Even five years after the bridge opened, planners knew it would not be enough. A state-commissioned study evaluated tunnel and bridge alternatives both north and south of the crossing. Decades of debate followed, but the bridge's deterioration eventually forced the issue. In 1997, WSDOT's chief bridge engineer Myint Lwin estimated that even with repairs, the structure could last only about twenty more years. It had been built before modern earthquake standards existed, and its hollow pontoons would likely have failed in a major seismic event. Windstorms were another hazard -- WSDOT regularly closed the bridge to traffic during high winds, and storm surges threatened the anchor cables and drawspan. Years of reinforcements had added so much weight that the road deck sat about a foot lower over the water than originally designed. A seismic retrofit in 1999 helped but could not fully solve the problem. The bridge was aging, sinking, and vulnerable -- and the region that depended on it was growing faster than ever.

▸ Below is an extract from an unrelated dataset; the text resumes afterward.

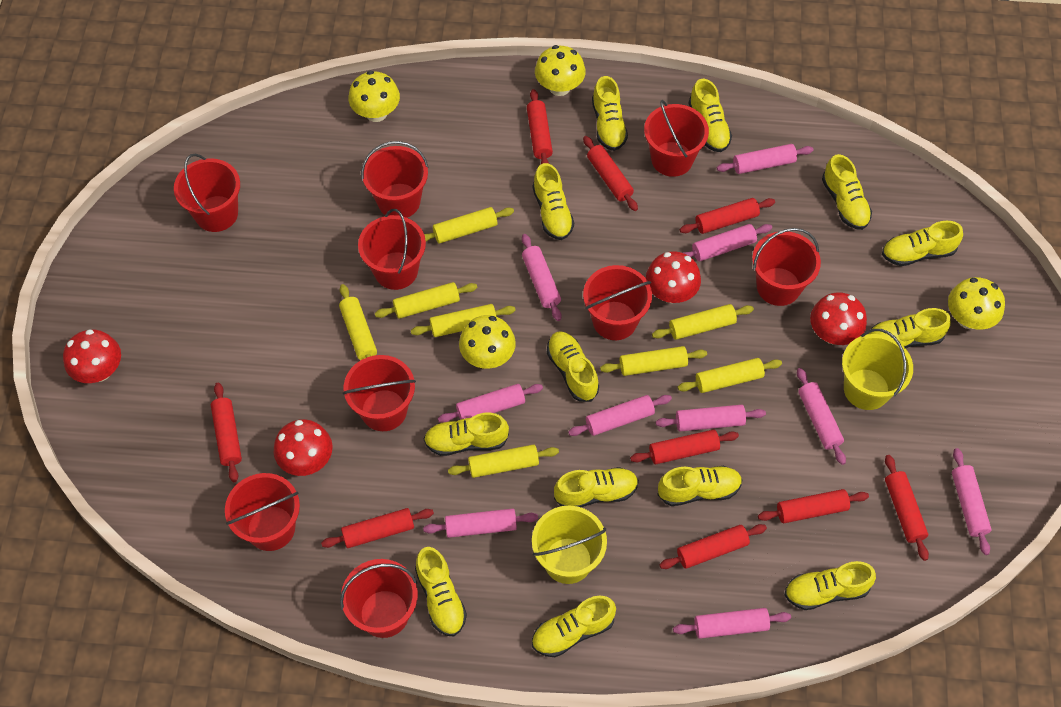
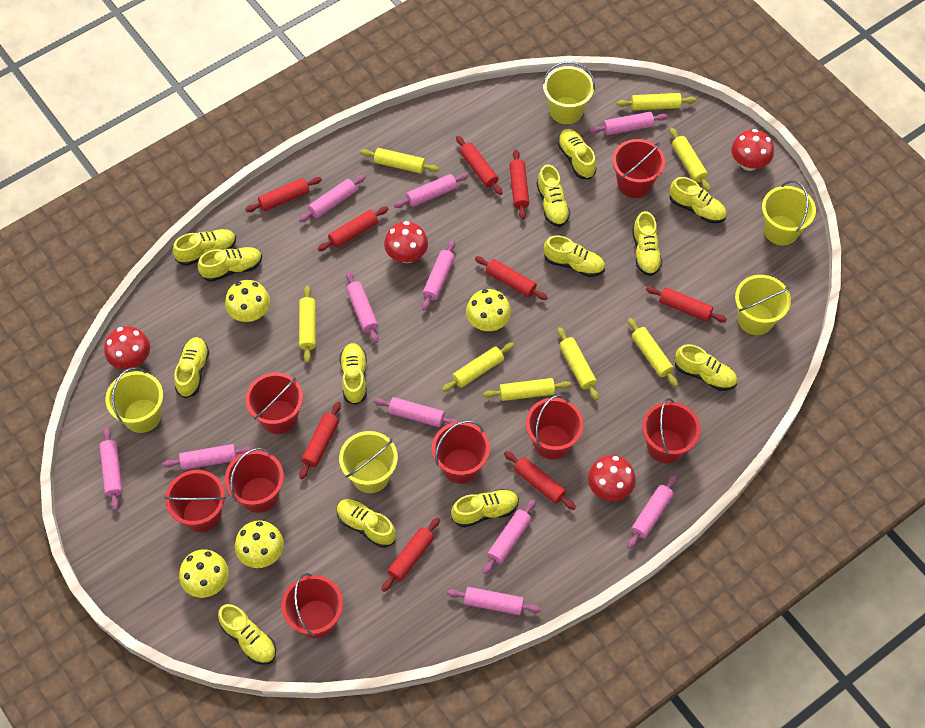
pink rolling pin: 10 -> 11
red bucket: 9 -> 8
yellow bucket: 2 -> 5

Tolls returned to the bridge on December 29, 2011, this time collected electronically via cameras and the state's Good to Go pass system. Traffic dropped 60 percent on the first day. Construction on the replacement bridge began in 2012, with 21 massive pontoons -- each 360 feet long and 75 feet wide -- built in Aberdeen by Kiewit Construction. The process was troubled: auditors documented incorrectly sized rebar, concrete poured in poor weather, and cracking in finished pontoons. One construction inspector called the new bridge a disaster waiting to happen. Despite the controversy, the replacement opened to westbound traffic on April 11, 2016, and to eastbound traffic on April 25. The old bridge carried its last vehicles at 11 p.m. on April 22, 2016, and was disassembled over the following months. The total cost of all SR-520 improvements between I-5 and I-405, including the new bridge, was forecast at $4.65 billion -- a long way from the $21 million the original had cost in 1961 dollars.
The original 1963 bridge has been demolished, but its 2016 replacement occupies the same corridor at 47.641N, 122.260W, crossing Lake Washington between the Montlake neighborhood of Seattle and Medina. From the air, the floating bridge is unmistakable -- a long ribbon of road surface sitting directly on the water, connecting the University of Washington campus area on the west shore to the Eastside communities. The parallel I-90 floating bridges (Lacey V. Murrow and Homer Hadley) are visible approximately 3 miles to the south. Nearest airports: Renton Municipal (KRNT) 10nm south, Boeing Field (KBFI) 10nm southwest, Kenmore Air Harbor (S60) 6nm north. Best viewed at 2,000-4,000 feet on approach from the north or south, where the full length of the floating section is visible against the lake.